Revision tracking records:
[Start of Attachment]

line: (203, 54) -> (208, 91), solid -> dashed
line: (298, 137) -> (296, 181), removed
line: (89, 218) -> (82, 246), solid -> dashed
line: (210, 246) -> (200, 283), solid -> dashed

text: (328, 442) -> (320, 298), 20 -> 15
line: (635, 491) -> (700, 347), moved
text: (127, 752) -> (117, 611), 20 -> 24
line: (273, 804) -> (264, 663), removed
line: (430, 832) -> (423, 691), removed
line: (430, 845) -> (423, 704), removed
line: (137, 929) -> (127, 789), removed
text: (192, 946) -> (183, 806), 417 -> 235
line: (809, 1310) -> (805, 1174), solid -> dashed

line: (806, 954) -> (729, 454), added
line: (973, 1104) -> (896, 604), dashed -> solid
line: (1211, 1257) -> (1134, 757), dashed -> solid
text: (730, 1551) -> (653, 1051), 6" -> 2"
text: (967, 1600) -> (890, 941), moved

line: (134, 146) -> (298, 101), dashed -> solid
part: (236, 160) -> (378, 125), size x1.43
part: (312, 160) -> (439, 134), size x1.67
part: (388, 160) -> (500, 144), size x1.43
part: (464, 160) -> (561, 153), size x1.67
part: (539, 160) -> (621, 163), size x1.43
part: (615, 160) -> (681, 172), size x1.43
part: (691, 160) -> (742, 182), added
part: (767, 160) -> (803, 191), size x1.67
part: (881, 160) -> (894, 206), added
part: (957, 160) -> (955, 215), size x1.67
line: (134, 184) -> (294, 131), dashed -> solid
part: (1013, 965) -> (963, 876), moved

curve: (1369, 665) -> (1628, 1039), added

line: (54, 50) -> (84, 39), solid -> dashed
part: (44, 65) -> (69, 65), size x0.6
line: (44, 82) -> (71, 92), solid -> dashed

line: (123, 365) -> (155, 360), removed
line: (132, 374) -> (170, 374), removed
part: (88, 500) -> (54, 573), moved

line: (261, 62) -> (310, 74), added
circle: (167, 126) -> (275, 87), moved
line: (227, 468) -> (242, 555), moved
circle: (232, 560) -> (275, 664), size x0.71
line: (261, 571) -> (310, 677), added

[End of Attachment]

Requirement:
Could you reproduce every record above exactly as it appears?

Answer to this exercise:
line: (203, 54) -> (208, 91), solid -> dashed
line: (298, 137) -> (296, 181), removed
line: (89, 218) -> (82, 246), solid -> dashed
line: (210, 246) -> (200, 283), solid -> dashed

text: (328, 442) -> (320, 298), 20 -> 15
line: (635, 491) -> (700, 347), moved
text: (127, 752) -> (117, 611), 20 -> 24
line: (273, 804) -> (264, 663), removed
line: (430, 832) -> (423, 691), removed
line: (430, 845) -> (423, 704), removed
line: (137, 929) -> (127, 789), removed
text: (192, 946) -> (183, 806), 417 -> 235
line: (809, 1310) -> (805, 1174), solid -> dashed

line: (806, 954) -> (729, 454), added
line: (973, 1104) -> (896, 604), dashed -> solid
line: (1211, 1257) -> (1134, 757), dashed -> solid
text: (730, 1551) -> (653, 1051), 6" -> 2"
text: (967, 1600) -> (890, 941), moved

line: (134, 146) -> (298, 101), dashed -> solid
part: (236, 160) -> (378, 125), size x1.43
part: (312, 160) -> (439, 134), size x1.67
part: (388, 160) -> (500, 144), size x1.43
part: (464, 160) -> (561, 153), size x1.67
part: (539, 160) -> (621, 163), size x1.43
part: (615, 160) -> (681, 172), size x1.43
part: (691, 160) -> (742, 182), added
part: (767, 160) -> (803, 191), size x1.67
part: (881, 160) -> (894, 206), added
part: (957, 160) -> (955, 215), size x1.67
line: (134, 184) -> (294, 131), dashed -> solid
part: (1013, 965) -> (963, 876), moved

curve: (1369, 665) -> (1628, 1039), added

line: (54, 50) -> (84, 39), solid -> dashed
part: (44, 65) -> (69, 65), size x0.6
line: (44, 82) -> (71, 92), solid -> dashed

line: (123, 365) -> (155, 360), removed
line: (132, 374) -> (170, 374), removed
part: (88, 500) -> (54, 573), moved

line: (261, 62) -> (310, 74), added
circle: (167, 126) -> (275, 87), moved
line: (227, 468) -> (242, 555), moved
circle: (232, 560) -> (275, 664), size x0.71
line: (261, 571) -> (310, 677), added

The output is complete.